Entendimento firmado em audiência de conciliação prevê mapeamento de imóveis, compartilhamento de informações e elaboração de plano para regularização de propriedades na faixa de divisa entre os estados
O ministro Flávio Dino, do Supremo Tribunal Federal (STF), homologou nesta quinta-feira (11) o primeiro acordo celebrado entre os governos de Mato Grosso e Pará no âmbito da Ação Rescisória (AR) 2964, que discute os limites territoriais entre os dois estados. O entendimento foi construído durante audiência de conciliação realizada na quarta-feira (10) e estabelece uma série de medidas voltadas à regularização fundiária da área envolvida na controvérsia, sem interromper o andamento do processo judicial.
O acordo representa um avanço nas tratativas entre os estados para solucionar questões relacionadas à posse e à titulação de terras localizadas em uma região de aproximadamente 22 mil quilômetros quadrados situada na divisa entre Mato Grosso e Pará. A área é objeto de disputa desde a decisão do STF, proferida em 2020 na Ação Cível Originária (ACO) 714, que manteve os limites territoriais oficialmente definidos em 1922.
Conforme os termos homologados pelo Supremo, Mato Grosso e Pará terão o prazo de 30 dias corridos para realizar um mapeamento cartográfico conjunto dos imóveis titulados pelo governo mato-grossense que estejam localizados em território reconhecido pelo STF como pertencente ao Pará.
No mesmo período, os estados também deverão identificar e mapear os títulos dos imóveis situados acima da chamada “linha da ACO”, referência estabelecida no julgamento anterior, com o objetivo de dar continuidade ao processo de regularização fundiária das áreas abrangidas pela disputa.
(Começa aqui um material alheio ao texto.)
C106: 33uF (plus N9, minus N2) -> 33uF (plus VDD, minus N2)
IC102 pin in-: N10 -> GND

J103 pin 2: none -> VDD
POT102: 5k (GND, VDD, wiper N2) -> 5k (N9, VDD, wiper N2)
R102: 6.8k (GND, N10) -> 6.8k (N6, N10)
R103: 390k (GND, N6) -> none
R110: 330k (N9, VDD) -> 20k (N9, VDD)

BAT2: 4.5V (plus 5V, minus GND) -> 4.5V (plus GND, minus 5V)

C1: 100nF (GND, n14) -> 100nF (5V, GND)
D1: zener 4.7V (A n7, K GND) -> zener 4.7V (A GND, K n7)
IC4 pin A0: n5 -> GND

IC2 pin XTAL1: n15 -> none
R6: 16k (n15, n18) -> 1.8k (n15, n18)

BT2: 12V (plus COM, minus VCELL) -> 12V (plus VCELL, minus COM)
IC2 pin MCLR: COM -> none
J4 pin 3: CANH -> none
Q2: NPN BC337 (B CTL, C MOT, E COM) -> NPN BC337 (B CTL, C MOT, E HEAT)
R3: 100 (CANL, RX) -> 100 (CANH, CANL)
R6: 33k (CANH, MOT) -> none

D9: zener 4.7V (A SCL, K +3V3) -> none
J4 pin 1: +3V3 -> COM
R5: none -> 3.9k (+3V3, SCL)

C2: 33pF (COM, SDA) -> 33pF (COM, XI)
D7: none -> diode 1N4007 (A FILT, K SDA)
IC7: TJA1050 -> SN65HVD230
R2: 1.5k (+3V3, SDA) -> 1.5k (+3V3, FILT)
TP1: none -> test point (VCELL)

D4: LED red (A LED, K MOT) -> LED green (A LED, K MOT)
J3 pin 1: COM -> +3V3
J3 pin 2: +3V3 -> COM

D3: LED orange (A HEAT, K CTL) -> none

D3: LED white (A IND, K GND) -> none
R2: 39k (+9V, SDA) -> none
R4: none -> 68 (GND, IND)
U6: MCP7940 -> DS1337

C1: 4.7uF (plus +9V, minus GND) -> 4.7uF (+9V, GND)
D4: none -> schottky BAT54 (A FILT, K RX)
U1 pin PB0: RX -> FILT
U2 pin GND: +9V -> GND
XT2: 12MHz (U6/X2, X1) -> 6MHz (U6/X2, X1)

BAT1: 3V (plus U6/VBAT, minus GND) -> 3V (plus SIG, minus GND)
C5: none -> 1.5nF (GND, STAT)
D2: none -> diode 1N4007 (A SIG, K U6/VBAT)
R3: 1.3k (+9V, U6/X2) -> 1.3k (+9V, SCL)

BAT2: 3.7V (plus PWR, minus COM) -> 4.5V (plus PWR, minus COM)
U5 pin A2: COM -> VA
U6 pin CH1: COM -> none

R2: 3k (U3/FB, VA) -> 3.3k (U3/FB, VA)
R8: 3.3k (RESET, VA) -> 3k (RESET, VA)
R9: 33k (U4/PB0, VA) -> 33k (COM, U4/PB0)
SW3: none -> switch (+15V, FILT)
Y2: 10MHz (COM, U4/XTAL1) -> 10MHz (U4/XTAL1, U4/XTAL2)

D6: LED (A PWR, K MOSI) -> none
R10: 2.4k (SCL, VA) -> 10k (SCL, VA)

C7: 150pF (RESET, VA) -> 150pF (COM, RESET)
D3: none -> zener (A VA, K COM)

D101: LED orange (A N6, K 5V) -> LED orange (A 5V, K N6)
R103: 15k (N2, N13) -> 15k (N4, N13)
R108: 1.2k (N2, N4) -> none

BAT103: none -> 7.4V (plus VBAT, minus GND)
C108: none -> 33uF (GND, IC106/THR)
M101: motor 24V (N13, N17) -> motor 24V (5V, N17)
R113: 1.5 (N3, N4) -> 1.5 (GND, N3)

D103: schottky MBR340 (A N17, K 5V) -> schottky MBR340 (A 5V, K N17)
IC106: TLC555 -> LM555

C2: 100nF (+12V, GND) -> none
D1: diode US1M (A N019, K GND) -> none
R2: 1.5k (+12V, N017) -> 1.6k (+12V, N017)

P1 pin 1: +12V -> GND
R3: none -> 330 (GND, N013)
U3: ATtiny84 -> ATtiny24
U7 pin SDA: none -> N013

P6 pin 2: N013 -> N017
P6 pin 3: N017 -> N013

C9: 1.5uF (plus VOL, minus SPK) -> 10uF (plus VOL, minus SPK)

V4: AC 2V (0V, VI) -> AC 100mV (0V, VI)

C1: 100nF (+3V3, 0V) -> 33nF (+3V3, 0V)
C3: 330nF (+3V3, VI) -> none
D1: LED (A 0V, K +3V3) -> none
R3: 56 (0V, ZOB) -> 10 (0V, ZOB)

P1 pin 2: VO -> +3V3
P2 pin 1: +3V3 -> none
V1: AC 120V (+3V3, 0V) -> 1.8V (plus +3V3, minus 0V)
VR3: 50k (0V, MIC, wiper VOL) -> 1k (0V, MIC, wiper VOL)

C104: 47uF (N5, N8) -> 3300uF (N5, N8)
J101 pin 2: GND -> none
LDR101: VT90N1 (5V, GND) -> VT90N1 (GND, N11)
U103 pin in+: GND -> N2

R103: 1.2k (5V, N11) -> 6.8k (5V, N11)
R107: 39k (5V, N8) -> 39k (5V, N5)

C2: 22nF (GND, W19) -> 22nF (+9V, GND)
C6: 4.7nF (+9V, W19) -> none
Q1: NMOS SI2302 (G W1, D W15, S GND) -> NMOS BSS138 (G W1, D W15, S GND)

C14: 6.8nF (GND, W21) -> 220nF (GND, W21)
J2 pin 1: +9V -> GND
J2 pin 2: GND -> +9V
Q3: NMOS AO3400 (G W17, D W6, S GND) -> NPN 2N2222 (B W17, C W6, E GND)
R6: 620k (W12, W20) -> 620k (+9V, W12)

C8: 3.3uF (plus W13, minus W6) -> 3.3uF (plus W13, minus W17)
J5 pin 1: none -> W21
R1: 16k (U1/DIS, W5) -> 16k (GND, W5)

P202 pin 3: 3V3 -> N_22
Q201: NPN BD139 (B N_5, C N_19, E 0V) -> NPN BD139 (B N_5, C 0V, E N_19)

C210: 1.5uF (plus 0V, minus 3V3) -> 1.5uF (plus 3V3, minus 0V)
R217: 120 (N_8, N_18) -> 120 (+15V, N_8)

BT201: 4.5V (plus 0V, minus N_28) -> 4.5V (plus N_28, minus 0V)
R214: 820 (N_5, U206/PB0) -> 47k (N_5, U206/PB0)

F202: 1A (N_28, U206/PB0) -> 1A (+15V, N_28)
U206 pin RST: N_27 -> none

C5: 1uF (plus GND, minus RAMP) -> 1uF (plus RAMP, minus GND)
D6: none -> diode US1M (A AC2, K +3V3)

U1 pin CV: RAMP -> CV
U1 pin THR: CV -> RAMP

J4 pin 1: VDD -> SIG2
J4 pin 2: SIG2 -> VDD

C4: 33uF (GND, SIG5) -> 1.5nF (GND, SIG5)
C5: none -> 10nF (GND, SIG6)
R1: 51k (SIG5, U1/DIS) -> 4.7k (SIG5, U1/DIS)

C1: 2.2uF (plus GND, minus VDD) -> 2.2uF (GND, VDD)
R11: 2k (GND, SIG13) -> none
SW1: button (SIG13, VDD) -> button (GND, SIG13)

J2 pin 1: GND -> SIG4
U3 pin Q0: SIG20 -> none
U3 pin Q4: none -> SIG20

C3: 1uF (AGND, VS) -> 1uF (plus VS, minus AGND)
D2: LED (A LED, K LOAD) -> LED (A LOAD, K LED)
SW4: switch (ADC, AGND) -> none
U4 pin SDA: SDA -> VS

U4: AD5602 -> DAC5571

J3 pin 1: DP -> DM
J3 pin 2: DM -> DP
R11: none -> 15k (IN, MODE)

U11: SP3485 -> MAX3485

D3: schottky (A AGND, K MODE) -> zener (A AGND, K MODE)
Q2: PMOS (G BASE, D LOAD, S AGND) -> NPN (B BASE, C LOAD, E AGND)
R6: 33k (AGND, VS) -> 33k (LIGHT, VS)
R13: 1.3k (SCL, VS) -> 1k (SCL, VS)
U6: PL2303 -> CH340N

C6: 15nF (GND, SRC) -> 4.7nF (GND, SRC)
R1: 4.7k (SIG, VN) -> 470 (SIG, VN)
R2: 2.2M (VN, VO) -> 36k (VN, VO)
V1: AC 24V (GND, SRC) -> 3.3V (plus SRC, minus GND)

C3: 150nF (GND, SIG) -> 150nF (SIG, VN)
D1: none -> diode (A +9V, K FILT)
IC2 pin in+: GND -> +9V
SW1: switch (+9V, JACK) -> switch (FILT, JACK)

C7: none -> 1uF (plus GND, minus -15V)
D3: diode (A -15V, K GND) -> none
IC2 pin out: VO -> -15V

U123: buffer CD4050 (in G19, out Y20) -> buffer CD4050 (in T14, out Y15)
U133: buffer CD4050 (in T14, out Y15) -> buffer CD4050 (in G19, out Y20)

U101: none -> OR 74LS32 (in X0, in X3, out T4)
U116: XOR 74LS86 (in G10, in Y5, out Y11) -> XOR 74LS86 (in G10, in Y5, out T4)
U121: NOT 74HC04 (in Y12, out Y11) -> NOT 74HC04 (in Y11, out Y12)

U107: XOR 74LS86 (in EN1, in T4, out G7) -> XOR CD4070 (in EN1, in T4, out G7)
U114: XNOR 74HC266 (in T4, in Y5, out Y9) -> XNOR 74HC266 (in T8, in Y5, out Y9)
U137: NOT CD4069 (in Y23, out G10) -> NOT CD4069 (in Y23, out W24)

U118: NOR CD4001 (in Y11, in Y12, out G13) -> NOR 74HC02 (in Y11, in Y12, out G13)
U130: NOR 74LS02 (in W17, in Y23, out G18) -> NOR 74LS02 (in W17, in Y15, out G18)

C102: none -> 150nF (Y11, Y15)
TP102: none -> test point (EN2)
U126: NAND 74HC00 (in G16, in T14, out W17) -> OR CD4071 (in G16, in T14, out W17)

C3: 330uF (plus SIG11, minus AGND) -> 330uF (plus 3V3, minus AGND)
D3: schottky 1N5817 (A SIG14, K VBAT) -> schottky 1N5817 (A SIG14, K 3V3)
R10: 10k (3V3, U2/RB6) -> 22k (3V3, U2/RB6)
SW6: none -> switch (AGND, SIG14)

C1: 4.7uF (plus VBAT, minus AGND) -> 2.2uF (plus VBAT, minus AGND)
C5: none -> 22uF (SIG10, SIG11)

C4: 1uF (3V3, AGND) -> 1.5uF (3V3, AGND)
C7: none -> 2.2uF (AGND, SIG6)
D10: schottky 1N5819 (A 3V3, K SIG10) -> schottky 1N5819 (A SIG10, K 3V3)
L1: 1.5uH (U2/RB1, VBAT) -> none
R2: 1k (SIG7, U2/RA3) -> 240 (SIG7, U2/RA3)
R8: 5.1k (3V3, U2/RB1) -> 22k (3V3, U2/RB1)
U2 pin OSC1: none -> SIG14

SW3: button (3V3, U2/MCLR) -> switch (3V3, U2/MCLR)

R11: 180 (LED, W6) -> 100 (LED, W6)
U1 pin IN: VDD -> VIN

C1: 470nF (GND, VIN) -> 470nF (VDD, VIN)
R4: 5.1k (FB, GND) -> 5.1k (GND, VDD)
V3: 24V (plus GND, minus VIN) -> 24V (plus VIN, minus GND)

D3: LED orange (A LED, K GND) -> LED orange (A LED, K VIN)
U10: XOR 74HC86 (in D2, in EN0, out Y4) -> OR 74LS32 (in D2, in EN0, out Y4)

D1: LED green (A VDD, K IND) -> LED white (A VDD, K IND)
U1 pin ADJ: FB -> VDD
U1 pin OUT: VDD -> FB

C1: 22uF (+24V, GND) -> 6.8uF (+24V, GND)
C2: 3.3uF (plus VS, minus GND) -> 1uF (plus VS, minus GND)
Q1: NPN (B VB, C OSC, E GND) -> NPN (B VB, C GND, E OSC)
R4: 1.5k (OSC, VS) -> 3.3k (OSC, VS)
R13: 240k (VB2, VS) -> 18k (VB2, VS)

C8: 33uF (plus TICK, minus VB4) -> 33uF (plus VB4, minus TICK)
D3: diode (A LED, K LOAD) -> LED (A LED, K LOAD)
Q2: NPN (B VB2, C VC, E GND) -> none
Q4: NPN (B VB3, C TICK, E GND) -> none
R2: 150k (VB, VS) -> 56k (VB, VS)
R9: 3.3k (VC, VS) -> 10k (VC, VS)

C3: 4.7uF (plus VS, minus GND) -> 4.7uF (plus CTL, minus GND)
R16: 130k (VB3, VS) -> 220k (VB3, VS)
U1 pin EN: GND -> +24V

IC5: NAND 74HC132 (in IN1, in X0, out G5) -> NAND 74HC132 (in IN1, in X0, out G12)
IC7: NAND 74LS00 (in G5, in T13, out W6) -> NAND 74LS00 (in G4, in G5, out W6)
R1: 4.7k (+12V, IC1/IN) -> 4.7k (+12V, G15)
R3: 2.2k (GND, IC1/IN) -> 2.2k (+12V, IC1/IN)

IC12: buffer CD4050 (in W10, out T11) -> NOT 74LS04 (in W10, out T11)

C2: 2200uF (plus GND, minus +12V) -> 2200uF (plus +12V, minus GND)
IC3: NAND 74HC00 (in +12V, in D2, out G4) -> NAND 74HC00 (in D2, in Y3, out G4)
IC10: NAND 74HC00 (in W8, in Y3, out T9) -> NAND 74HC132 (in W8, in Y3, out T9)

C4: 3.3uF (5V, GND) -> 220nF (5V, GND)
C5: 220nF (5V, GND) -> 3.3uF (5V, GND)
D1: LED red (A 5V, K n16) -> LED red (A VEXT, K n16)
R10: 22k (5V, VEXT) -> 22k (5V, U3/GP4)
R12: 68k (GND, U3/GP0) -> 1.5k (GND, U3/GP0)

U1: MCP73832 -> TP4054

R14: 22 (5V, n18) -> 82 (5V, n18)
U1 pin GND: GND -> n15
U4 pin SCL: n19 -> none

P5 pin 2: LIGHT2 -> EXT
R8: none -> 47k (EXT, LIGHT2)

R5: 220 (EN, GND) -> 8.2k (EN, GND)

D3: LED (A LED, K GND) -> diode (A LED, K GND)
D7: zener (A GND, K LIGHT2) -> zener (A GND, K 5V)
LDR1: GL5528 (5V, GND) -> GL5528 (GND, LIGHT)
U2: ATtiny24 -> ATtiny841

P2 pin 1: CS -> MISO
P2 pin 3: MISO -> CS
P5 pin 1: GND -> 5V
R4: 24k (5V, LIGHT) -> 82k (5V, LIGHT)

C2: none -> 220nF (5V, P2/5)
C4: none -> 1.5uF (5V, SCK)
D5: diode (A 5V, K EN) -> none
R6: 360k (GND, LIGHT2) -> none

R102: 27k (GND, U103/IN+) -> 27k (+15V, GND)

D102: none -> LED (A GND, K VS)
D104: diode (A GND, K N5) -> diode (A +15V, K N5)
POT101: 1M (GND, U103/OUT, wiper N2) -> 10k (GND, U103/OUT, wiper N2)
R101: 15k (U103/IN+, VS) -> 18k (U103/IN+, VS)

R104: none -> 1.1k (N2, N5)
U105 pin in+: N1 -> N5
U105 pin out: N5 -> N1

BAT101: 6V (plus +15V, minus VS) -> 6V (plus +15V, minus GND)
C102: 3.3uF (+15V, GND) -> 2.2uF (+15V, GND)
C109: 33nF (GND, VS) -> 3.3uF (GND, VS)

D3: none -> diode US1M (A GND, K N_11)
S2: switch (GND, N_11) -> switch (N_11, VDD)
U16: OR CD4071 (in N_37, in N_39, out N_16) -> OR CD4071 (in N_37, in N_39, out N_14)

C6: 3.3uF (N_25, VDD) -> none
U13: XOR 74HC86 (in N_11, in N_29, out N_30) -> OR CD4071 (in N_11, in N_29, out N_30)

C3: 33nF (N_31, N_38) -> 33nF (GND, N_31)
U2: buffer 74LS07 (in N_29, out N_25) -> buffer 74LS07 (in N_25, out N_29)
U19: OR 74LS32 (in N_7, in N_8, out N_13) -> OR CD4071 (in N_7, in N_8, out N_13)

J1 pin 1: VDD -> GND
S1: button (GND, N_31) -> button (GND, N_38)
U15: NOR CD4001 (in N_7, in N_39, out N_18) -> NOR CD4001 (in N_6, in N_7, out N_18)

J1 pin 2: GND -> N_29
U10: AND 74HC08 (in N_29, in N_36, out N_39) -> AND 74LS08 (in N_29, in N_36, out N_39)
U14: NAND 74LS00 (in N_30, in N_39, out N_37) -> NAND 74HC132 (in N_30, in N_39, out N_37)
Outro ponto previsto no acordo é o compartilhamento de informações entre o Instituto de Terras de Mato Grosso (Intermat) e o Instituto de Terras do Pará (Interpa). Os dois órgãos deverão trocar dados relativos aos títulos existentes na região em até 30 dias. Após a consolidação dessas informações, o governo paraense deverá protocolar nos autos do processo um compilado dos dados para que sejam requisitadas aos cartórios de registro de imóveis as respectivas cadeias dominiais, documentos que demonstram o histórico de propriedade de cada área.
A etapa seguinte prevê a elaboração de um diagnóstico detalhado da situação fundiária da região e a apresentação de um plano de trabalho conjunto. O documento deverá indicar as medidas necessárias para promover a regularização das propriedades localizadas na área em litígio, oferecendo maior segurança jurídica a proprietários, posseiros e demais ocupantes da região.
A controvérsia territorial entre Mato Grosso e Pará ganhou novos desdobramentos após o trânsito em julgado da decisão da ACO 714, quando não havia mais possibilidade de recursos. Na sequência, Mato Grosso ingressou com a Ação Rescisória 2964, buscando desconstituir o entendimento anteriormente firmado pelo STF sobre a delimitação da fronteira entre os dois estados.
Na decisão que homologou o acordo, o ministro Flávio Dino destacou a postura colaborativa adotada pelas partes durante a audiência de conciliação. Segundo o relator, os representantes dos estados concentraram esforços na construção de soluções voltadas à garantia da segurança jurídica das situações fundiárias existentes na região.
O ministro também informou que uma nova audiência de conciliação será marcada futuramente para tratar de outro aspecto relacionado à disputa territorial: a cooperação entre Mato Grosso e Pará na área de segurança pública. A proposta é definir mecanismos conjuntos para assegurar o atendimento adequado à população residente na faixa de território em discussão.
A homologação do acordo é considerada uma etapa inicial do processo de conciliação entre os estados e poderá servir de base para futuras medidas voltadas à regularização fundiária e à prestação de serviços públicos na região, enquanto o mérito da Ação Rescisória continua sendo analisado pelo Supremo Tribunal Federal.